Ryan Jeremiah Freeman's questions -server

Ryan Jeremiah Freeman

Asked: 2024-06-04 01:13:01 +0800 CST

Ceph - Too many objects () are misplaced;

I'm currently running a 3-Node Hyperconverged Proxmox/Ceph cluster. I'm in the process of transferring a large amount of data (100TB+) from an old unRAID instance to the new cluster infrastructure. Having to copy data 1HDD as at time to the new CephFS pool, then wipe the disk and add it to the OSD pool. I don't have any more space HDDs laying around or the budget to buy more drives which would make this process much easier.

Half way through the process I'm now stuck with the "ceph balancer" reporting "Too many objects are misplaced;" and "283 active+remapped+backfill_wait" has remained unchanged for over 12hrs now.
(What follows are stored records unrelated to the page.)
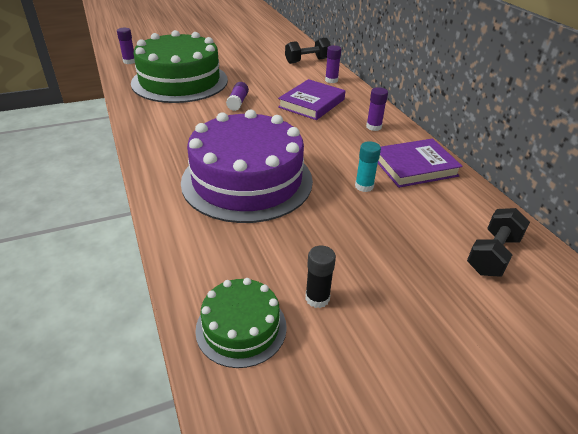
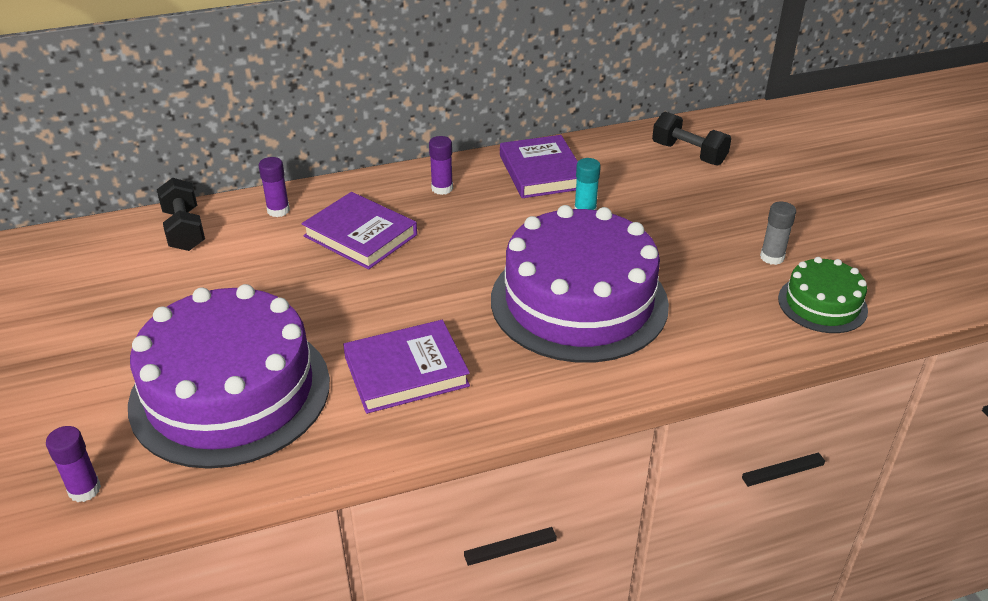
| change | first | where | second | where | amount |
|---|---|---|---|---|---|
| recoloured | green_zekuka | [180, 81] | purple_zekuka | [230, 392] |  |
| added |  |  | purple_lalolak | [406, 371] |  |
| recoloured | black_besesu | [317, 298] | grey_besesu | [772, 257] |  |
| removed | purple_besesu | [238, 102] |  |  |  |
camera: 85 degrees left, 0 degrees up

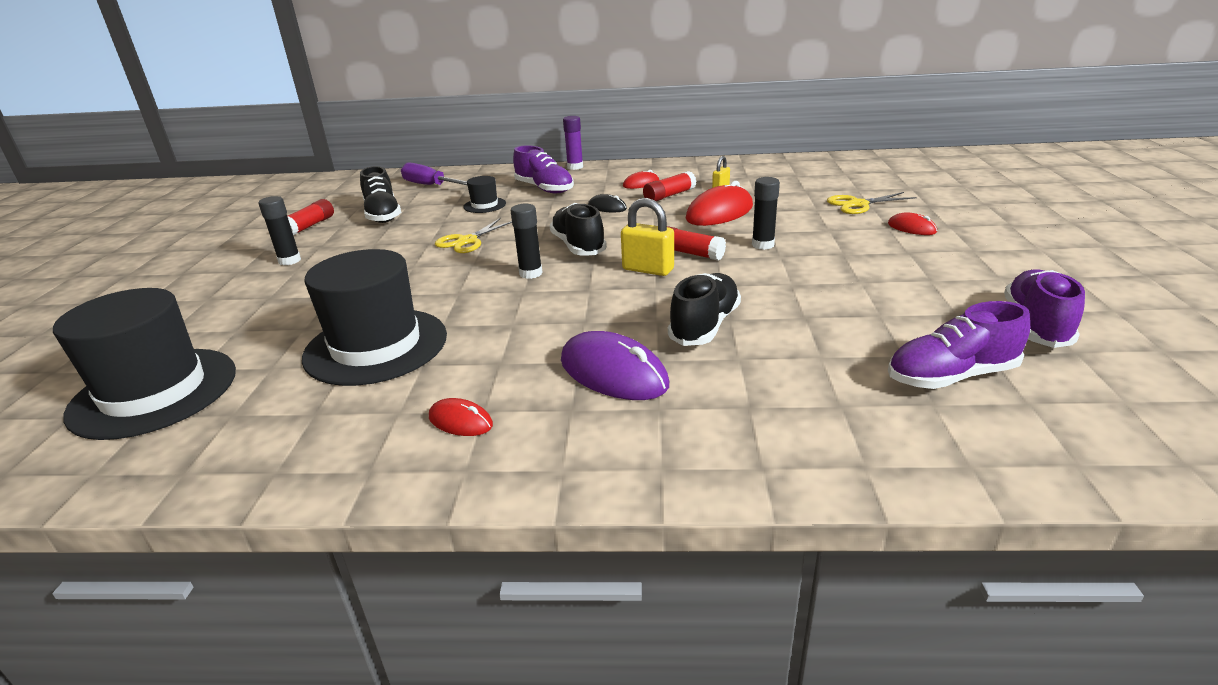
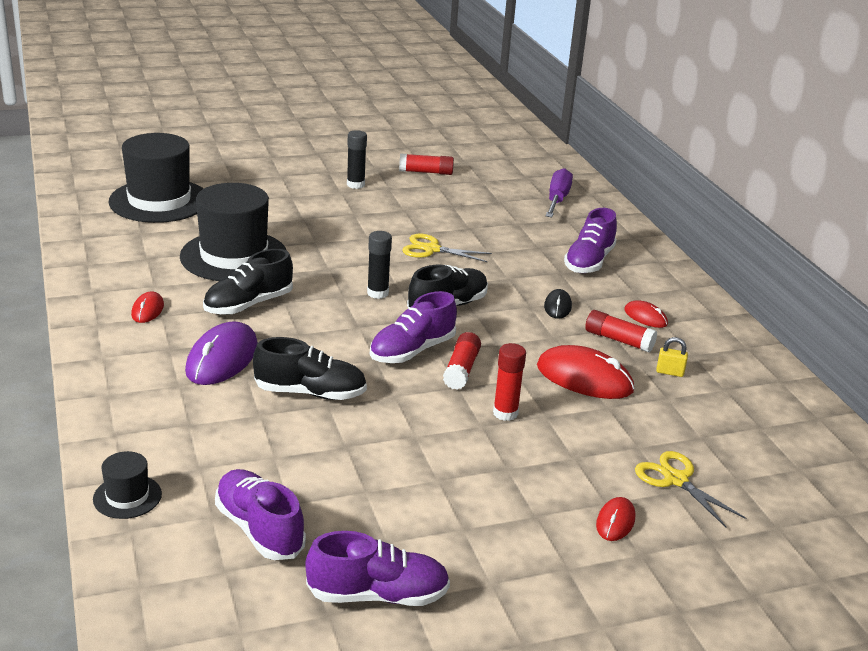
| change | first | where | second | where | amount |
|---|---|---|---|---|---|
| moved | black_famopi | [484, 205] |  | [127, 497] |  |
| moved | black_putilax | [383, 215] |  | [248, 305] |  |
| replaced | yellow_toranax | [648, 269] | purple_putilax | [412, 351] |  |
| recoloured | black_besesu | [763, 245] | red_besesu | [505, 413] |  |
| removed | purple_besesu | [575, 167] |  |  |  |
camera: 65 degrees right, 0 degrees up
The cluster is idling, but not "self healing" as I would expect it to.

Before I started this migration, I pushed and pulled Ceph and broke it a number of ways as part of testing. I was always able to get it back to Healthy_OK without any Data loss or extended downtime bar a service/server restart. I've read through the docs for this issue and haven't found anything useful as to how to kick this into gear.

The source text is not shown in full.